Narrated by a fickle character who presents the story in a beautifully hilarious but tense manner, The Book Thief by Markus Zusak is a thrilling story about Liesel Meminger, a young girl who is abandoned by her parents to embrace a new lifestyle in Molching (now known as Olching). In her first week there, she has nightmares about the death of her brother and the “theft” of The Grave Digger’s Handbook. Slowly but surely, she starts making friends and adapting to life on Himmel Street. She tends to hang out with Rudy, whose sour attempts at romance and intense perseverance give Liesel a refreshing outlook on friendship and personal experiences.
The story starts to twist and turn when Max Vandenburg, son of Hans Hubermann’s greatest friend, moves in with them in order to hide. Max, who is a Jew, cannot be seen by the general public because of the mass persecution of Jews at this time in history. Liesel and Max immediately connect, and Liesel uses Max’s experiences to reflect on her ideals and her own life in the process. After several months, Max leaves the house, and is caught by the Germans on the way to Stuttgart. Although it is later revealed that Max survives, Liesel is distraught and explains the situation to Rudy and her other friends. The war starts to come to a close with several bombings and air raids on cities, and on one day, a bomb is sent off target to Himmel Street. The explosion then occurs, and Liesel is left the only survivor of the bombing.
I like the slice of life tone in this book, because Death’s perspective makes it dark but also relatable and funny at times. Slice-of-life goes really well with some spot on comedy, and it makes the story highly relatable for such a casual genre. What I also really like in The Book Thief is Zusak’s use of flashbacks to develop each character in the book, as it impacts the reader and makes for a very dramatic yet simple interpretation of each character. Zusak is really trying to connect the characters to the reader in some way, and that sets off all sorts of emotions in the reader, which I admire Zusak for.
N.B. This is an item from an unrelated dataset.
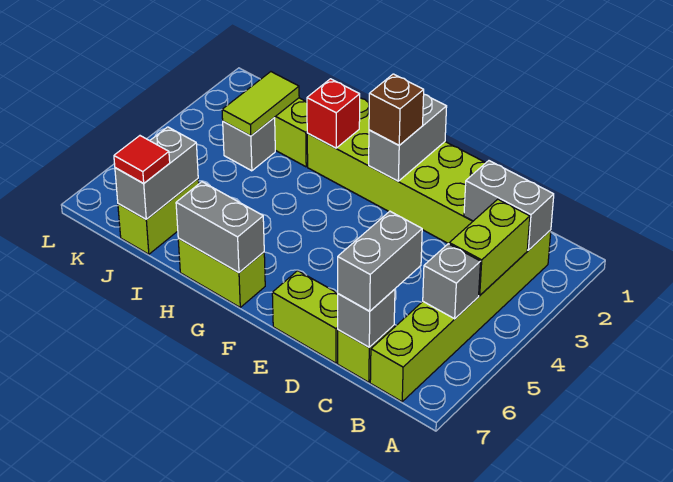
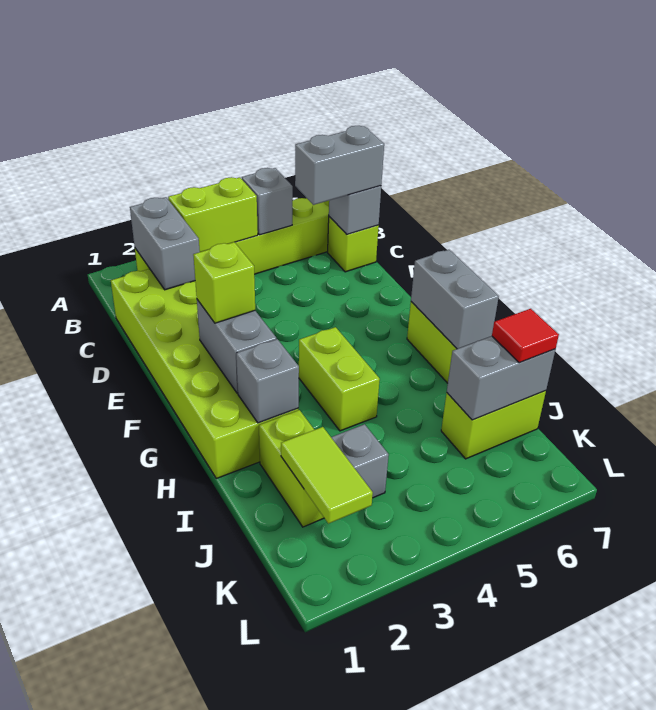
lime brick D7:E7 level 1 -> lime brick G4:H4 level 1
grey brick F1:F2 level 2 -> grey brick F2:G2 level 2
brown brick F2 level 3 -> lime brick F2 level 3
red brick H2 level 2 -> grey brick H2 level 2
lime tile J2:J3 level 2 -> lime tile J2:K2 level 2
One thing that I dislike in this book is that it SPOILS THE ENDING in the middle of the book to reference Rudy’s personality and actions in the current scene. And as young adults in this day and age, what could be more irritating than spoilers for a movie you haven’t seen or a sequel you haven’t read? Although I see what Zusak is getting at in this scene, it makes no sense to spoil one of the best parts in the book just to get a leg up on a character who may or may not be affected in the ending. If I could do this differently, I would use foreshadowing to give readers a clue as to what will happen in the ending, and I would leave it up to the readers to piece together the ending right before the last chapter. I’ve seen this in many of my favorite drama/crime novels, and it is very fulfilling to put the ending together using clues and hints in the book.
I would rate this book an 8/10, because the ending was already predicted perfectly and the author was just too revealing in the story. The book still finishes off with a strong epilogue, and overall, gives readers a sense of relief after an intense scene.